I just bet my bit above about “gender” will raise some eyebrows, so…
Kind, sort, class; also, genus as opposed to species.
Gram. Each of the three (or in some languages two) grammatical ‘kinds’, corresponding more or less to distinctions of sex (and absence of sex) in the objects denoted, into which substantives are discriminated according to the nature of the modification they require in words syntactically associated with them; the property of belonging to, or (in other parts of speech) of having the form appropriate to concord with, a specific one of these kinds.
b. By some recent philologists applied, in extended sense, to the ‘kinds’ into which sbs. are discriminated by the syntactical laws of certain languages the grammar of which takes no account of sex. Thus the North American Indian languages are said to have two ‘genders’, animate and inanimate.
It might be related to one of mine, which is about sex rather than gender:
Not all people are XX or XY. They can also be XXY, XYY, XXYY and all sort of other combinations. However, despite the rumours, Jamie Lee Curtis is just XX.
Other stuff:
Evolution. Too obvious and important to leave out.
Christmas is not essential to happiness.
“Races” are social constructs, not biological ones. (There are biological factors which we assign social values to, but these characteristics are the result of varying environments in different parts of the globe, and do not vary together. Link to source)
All in all, it is healthier to be a vegetarian than a meat-eater.
Men can control their sexual urges. (Actually, I don’t know if this is a fact, but I’d think it must be.)
There are women who are XY and who are born with male anatomy.
People in the United States do not have the best way of life in the world bar none. (This is typically asserted by people who have never been out of the country.)
Labor unions can be awesome. They can be useless too.
Bats are not birds. Likewise, birds are not mammals.
Humans did not evolve from monkeys. (We evolved from a primate with characteristics of both current-day great apes and humans. Our common ancestor with monkeys lived at least 30 million years ago, IARC. That creature was not a monkey.)

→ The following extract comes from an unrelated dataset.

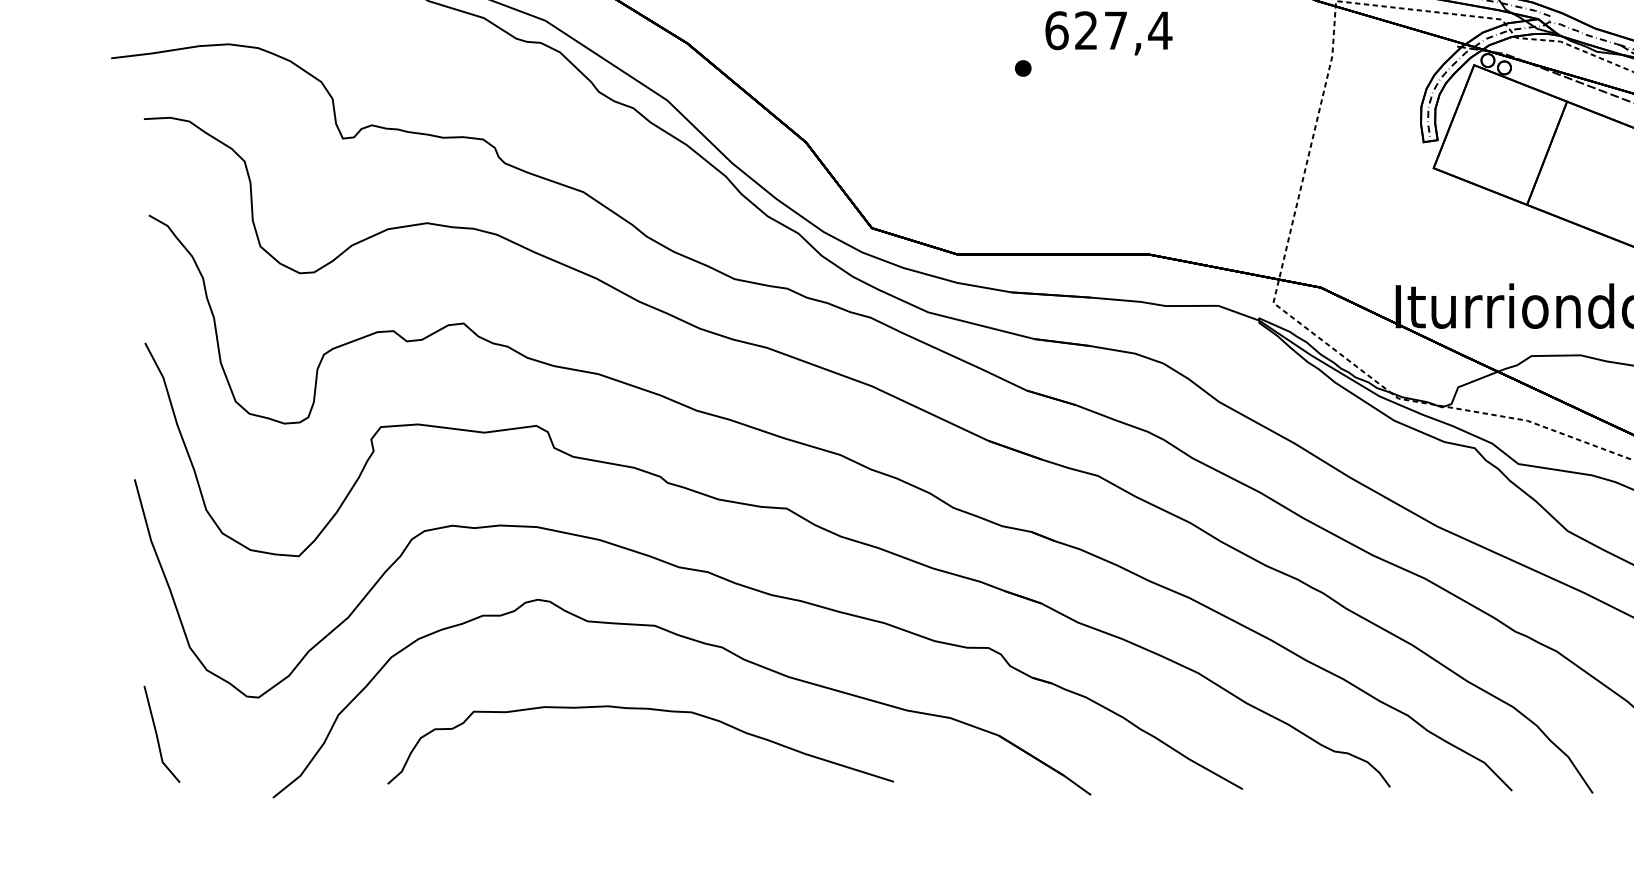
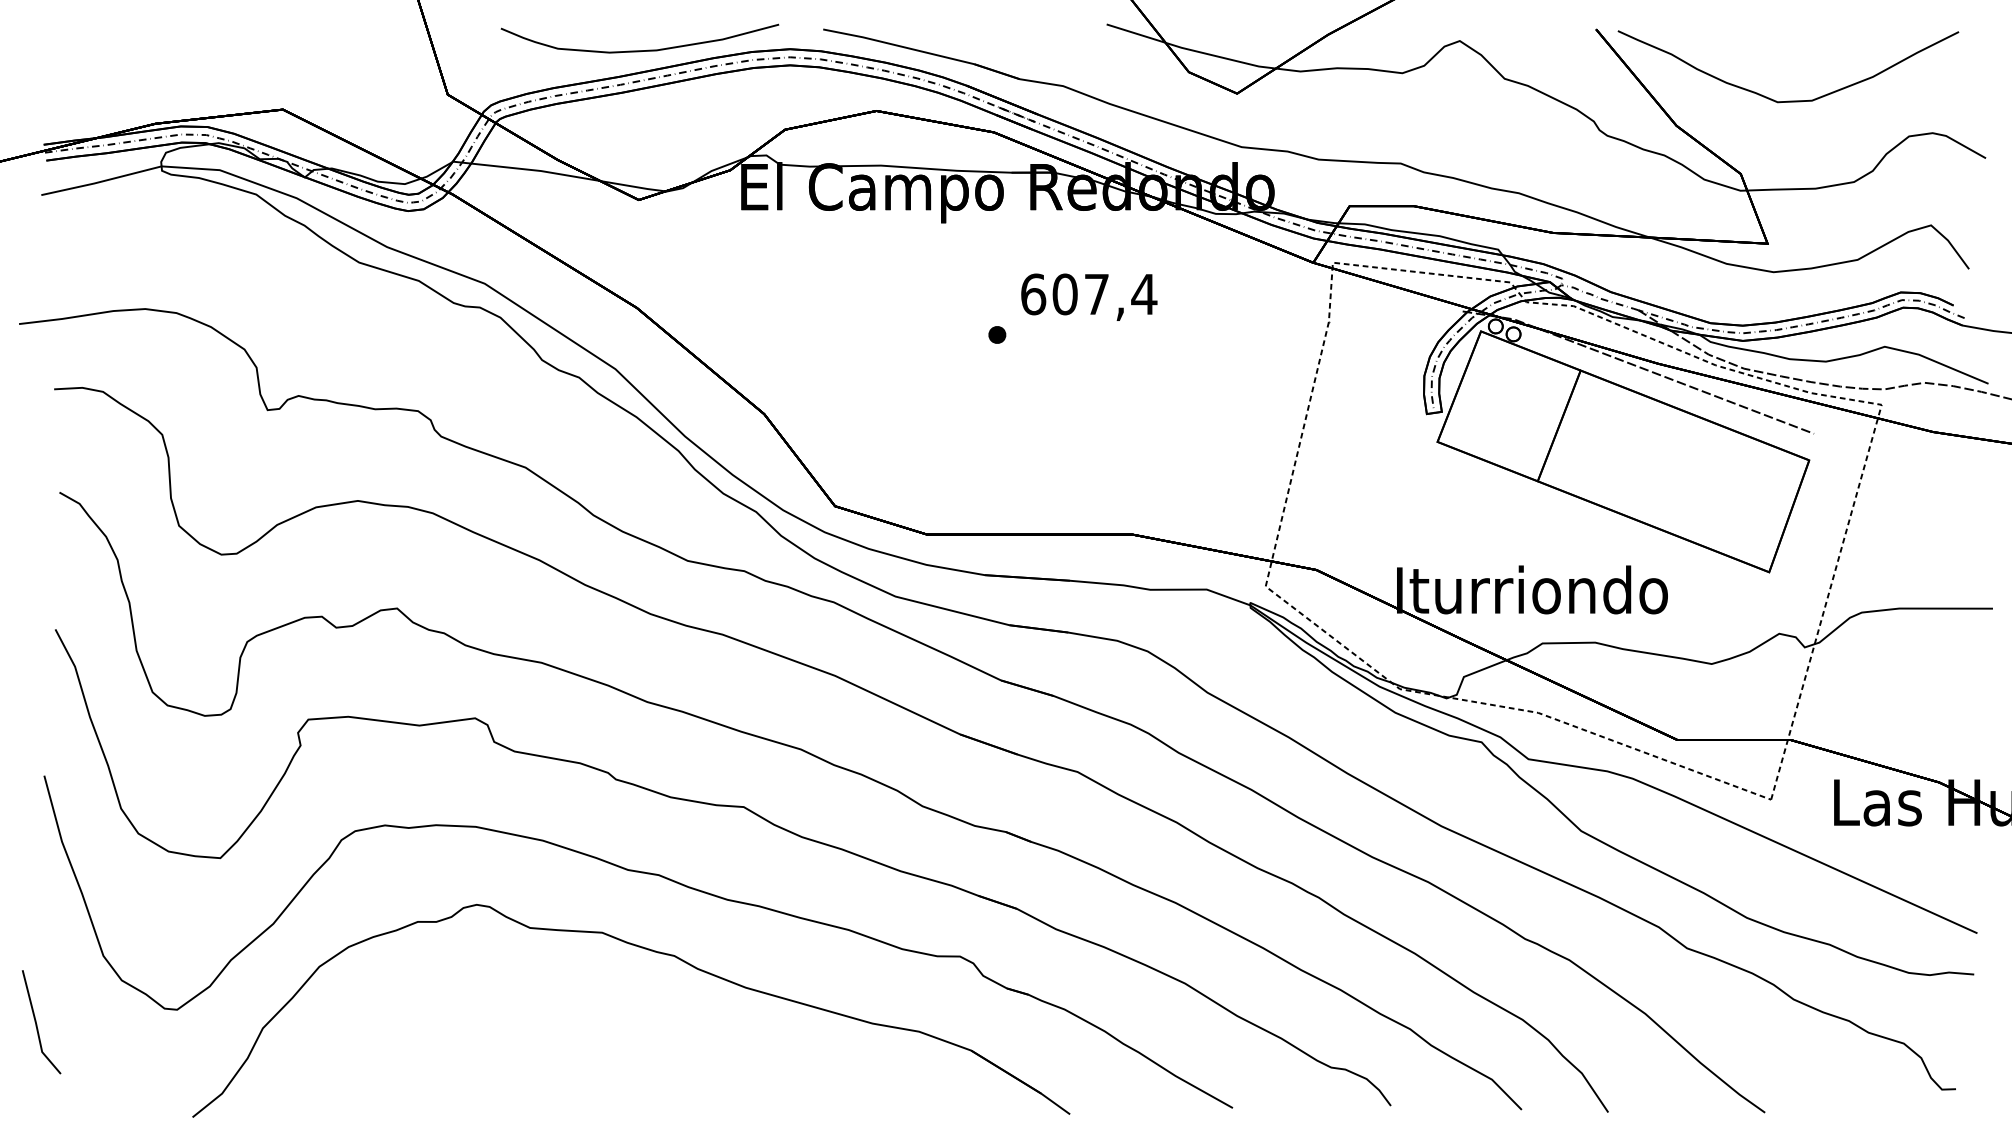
text: (1085, 30) -> (1064, 294), 627,4 -> 607,4
curve: (640, 709) -> (586, 1022), removed
line: (158, 736) -> (37, 1024), moved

No, being transgendered does not put you in a different category - most transgendered individuals do fit into the male/female dichotomy, just not into the roles prescribed them at birth.
So there. There’s one of my facts that I hear denied all the time. To be transgendered is not a gender identity. It is a situation involving one’s gender identity but it’s not a gender identity in itself.
What I think Oregon sunshine meant is this: gender is a spectrum. Most people (like me) are more or less neatly on one end of the spectrum or the other. Some people feel like they’re somewhere in the center. Some people feel like they don’t belong on the spectrum at all. Sex is physical, biological; gender is mental.
But if I were a woman trapped in a man’s body I would still be a woman. That in itself wouldn’t make me ‘the third gender’ or ‘other’ or ‘neither male nor female’ or any such crap.
It can be. It’s rare, but it happens. I know a few (well, about five that I can think of right now) people who identify as trans rather than as either gender. I’ve known others who identified as trans or third gender for a while before deciding on a full transition. Hell, I even know one child, now 12 years old, who vehemently claims not to be a boy or a girl, but something else. Most trans people do fit into the man/woman dichotomy, true, though not male/female because that’s about biological sex.
Hopefully this doesn’t violate the ‘no debate’ rule - it’s more a correction than a debate, much as a Electric Warrior’s post was.
It does violate that rule, because everybody believes that they are merely “correcting” the other person.
The correct thing to do in this particular thread, because it houses so many different beliefs that would normally be posted in Great Debates, is to post a response to the OP, and leave the others alone.
I would emend that to “The Law of Averages is often incorrectly applied in a fallacious way”. The law itself is a straightforward mathematical consequence of the definition of probability.